Eligibility Criteria
- The grantmaking focuses on individuals in the United States, however, they do make a small percentage of international grants. Please note they require that final projects be disseminated in English.
- Grants to Individuals:
- Individuals are eligible to apply for Production and Presentation Grants and Research and Development Grants.
- Collaborative projects by individuals are eligible for funding. A collaborator is defined as a co-author of the project. A collaborator is not a participant who is providing contracted services for the project.
- Individuals may only apply for one grant per year.
- Applicants who have received prior Graham Foundation support must have satisfied all grant requirements before applying again.
- Individuals working on independent projects who are required by their organizations to apply for and receive funding under the aegis of the organization (e.g., a faculty member of an academic institution) may use a fiscal agent.
Evaluation Criteria
- Given the priorities, they believe projects of the greatest potential should fulfill the following criteria:
- Originality: the project demonstrates an innovative and challenging idea; critical, independent thinking; advanced scholarship; a new or experimental approach.

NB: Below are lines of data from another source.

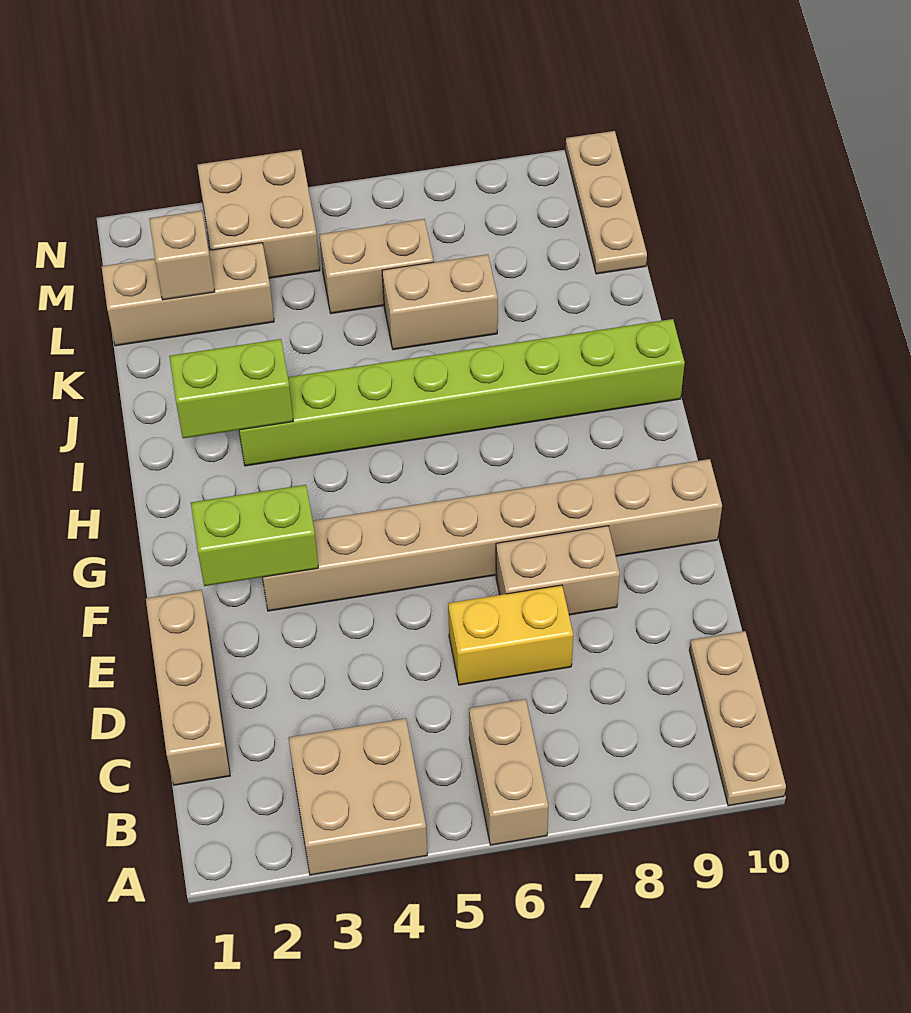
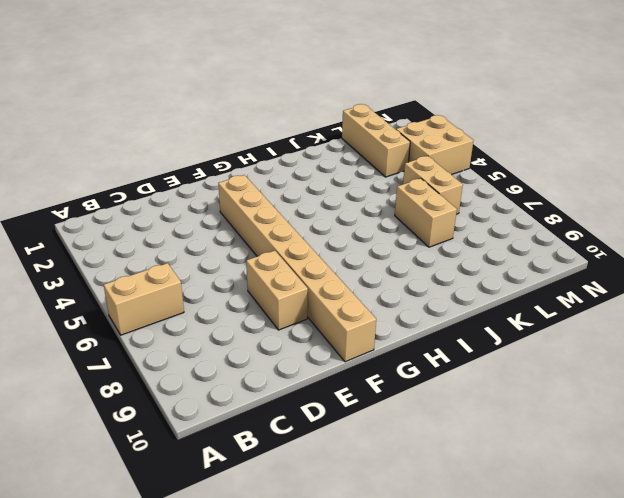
none -> tan brick A3:B4 level 1
none -> tan plate A10:C10 level 1
none -> tan brick C1:E1 level 1

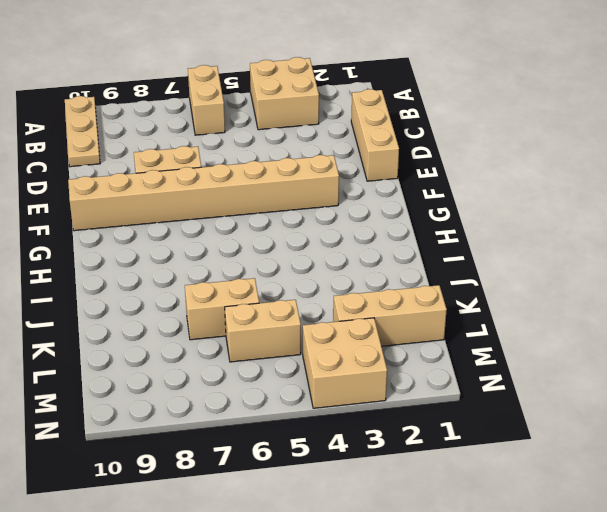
none -> yellow brick D6:D7 level 1
none -> lime brick I3:I10 level 1
none -> tan plate L10:N10 level 1

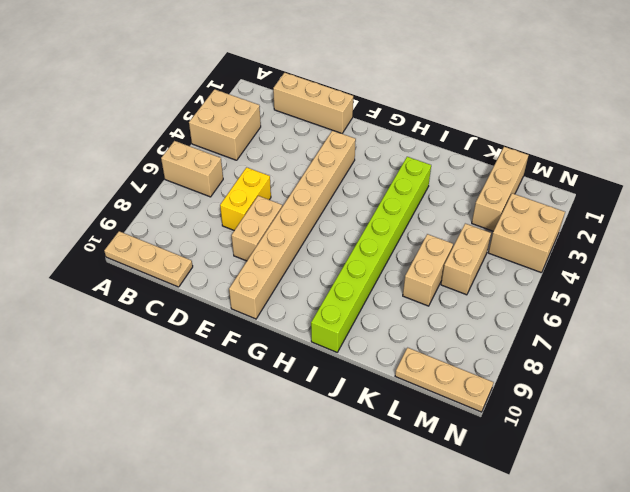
none -> lime brick F2:F3 level 2
none -> lime brick I2:I3 level 2
none -> tan brick L2 level 2

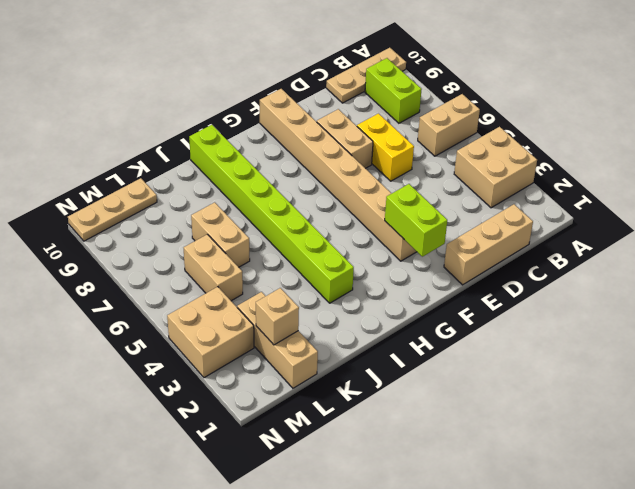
lime brick B8:B9 level 1 -> lime brick I2:I3 level 2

- Potential for impact: the project makes a meaningful contribution to discourse and/or to the field; expands knowledge; is a catalyst for future inquiry; raises awareness of an understudied issue; promotes diversity in subject matter, participants, and audience.
- Feasibility: the project has clear and realistic goals, timeframe, work plan, and budget.
- Capacity: applicant possesses strong qualifications and/or knowledge; demonstrates ability to carry out the project successfully; has access to necessary resources outside of the grant request.